Accounts Receivable

Accounts Receivable

Introduction
The responsibility for collecting money is one on which the business is dependent. It is not worthwhile opening our gates if we cannot collect payment for our products efficiently.
The key to accounts receivable is to be up to date at all times. Problems in this area get a lot harder to solve as time goes by.
Examples of this are:

(a) Money has been lost between the time it was given to the driver and when it should have gone into the register. If this problem is addressed quickly the customer and the driver can remember the details and the problem can be resolved without unnecessary suspicion or unpleasantness.

(b) Accounts left to operate outside the normal terms encourage customers to think they can get free finance from us.

It is your responsibility to input and process information on our accounts receivable package on the computer, to maintain contact with our customer with our statements, phone calls etc. and to meticulously organise the associated reports and other records.

Inputting and processing data on the computer

(a) The customer details, then invoices and then the receipts must be entered and up to date weekly. These procedures are set out in the notes on MYOB. Make sure the sales written on the invoices are attributed to the correct category. We make decisions and judge staff on the basis of these breakdowns.

(b) Items ordered through the webshop must be invoiced through MYOB. These will be passed to you when the ordered item has been actioned. Direct debit payments must then be matched to invoices.

(c) All journals and credits must be entered prior to month end procedures. See notes on MYOB.

(d) End of month procedures should be completed within a few days of the end of the month. This incorporates printing reports and statements, refer to the notes on MYOB.
Look for any internet direct deposits before sending statements if bank statements are not up to the end of the month.

Sending accounts and customer contact

(a) As soon as the invoices and receipts are up to date for the previous week, check unpaid COD customers. All unpaid COD customers should be discussed with the Yard Manager who will follow up payment.
(b) All statements must be sent in the first week of the month.

(c) No accounts are to be opened for construction companies, builders or development companies. No account applications can be accepted for a post office box as an address.

(d) A record must be kept of all contacts with overdue debtors. Put a dated note in the contact log in MYOB

(e) Be polite with these customers. Good customers can be lost if these contacts are not treated tactfully and firmly.

(f) Throughout the month, if there are accounts that you may deem a problem, discuss with Paul and Alastair.
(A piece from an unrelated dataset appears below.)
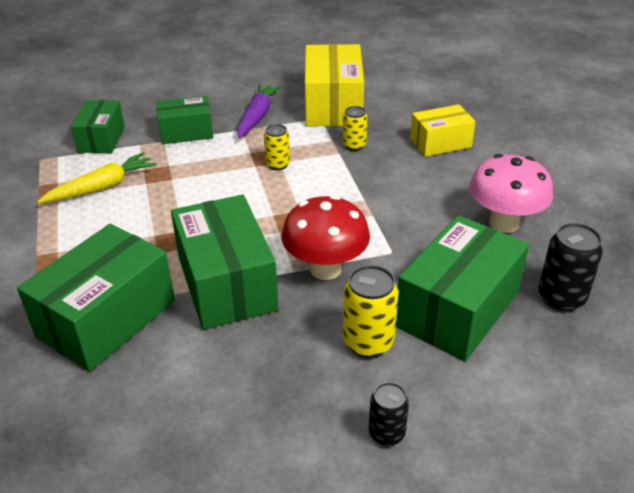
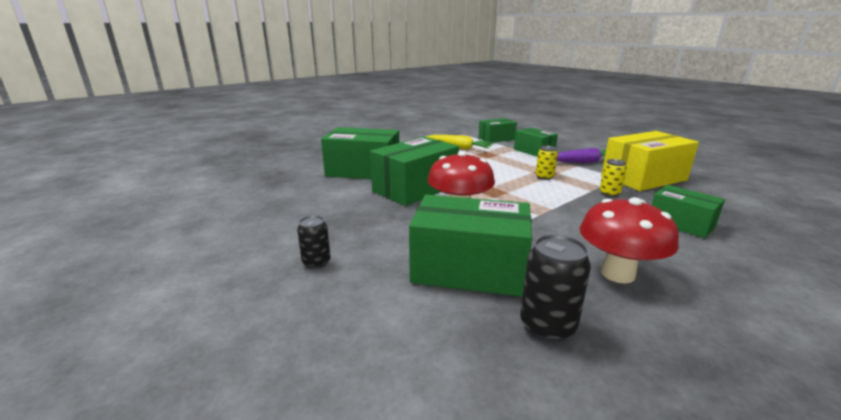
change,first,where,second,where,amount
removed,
(g) Leave a clear message if a customer is coming in to pay, or to clarify an account if you will not be in. Probably the best method is to give a particular staff member’s name to the customer and then make sure that he or she knows what is going on.

Overdue accounts policy

If customers are paying within 45 days and it is only taking one phone call per month or less to get our payment, we are satisfied.

If customers are paying on longer than 45 day terms or it is requiring more than one phone call per month to chase up, action is necessary. A letter is sent explaining that payment must be strictly within 30-day terms and that future late payments will mean a forfeit of their monthly discounts on outstanding invoices and suspension of account. This letter must be preceded by a phone call by Paul McMorran explaining the policy to the account customer. It is the responsibility of the accounts receivable officer to ensure that the discount penalty is enforced.

Filing and office tidiness

(a) This is a small office it must at all times be kept tidy with everything in the right place. Because you will not always be here when records are needed, reports etc. must be filed immediately they come off the printer. Good filing will save staff a lot of time.

(b) Your desk must be cleared before you go, it will used be by other staff, and your records will be mislaid if they are not stored properly.

(c) Invoice books are to be numbered and stored in numerical order. They will need continual work, as staff will be using them frequently.

Approximately every six months old invoice books should be stored in boxes (above the storeroom), clearly marked by number, month and year.

Safety

To reach high office shelves you must use the step ladder provided not stand on chairs.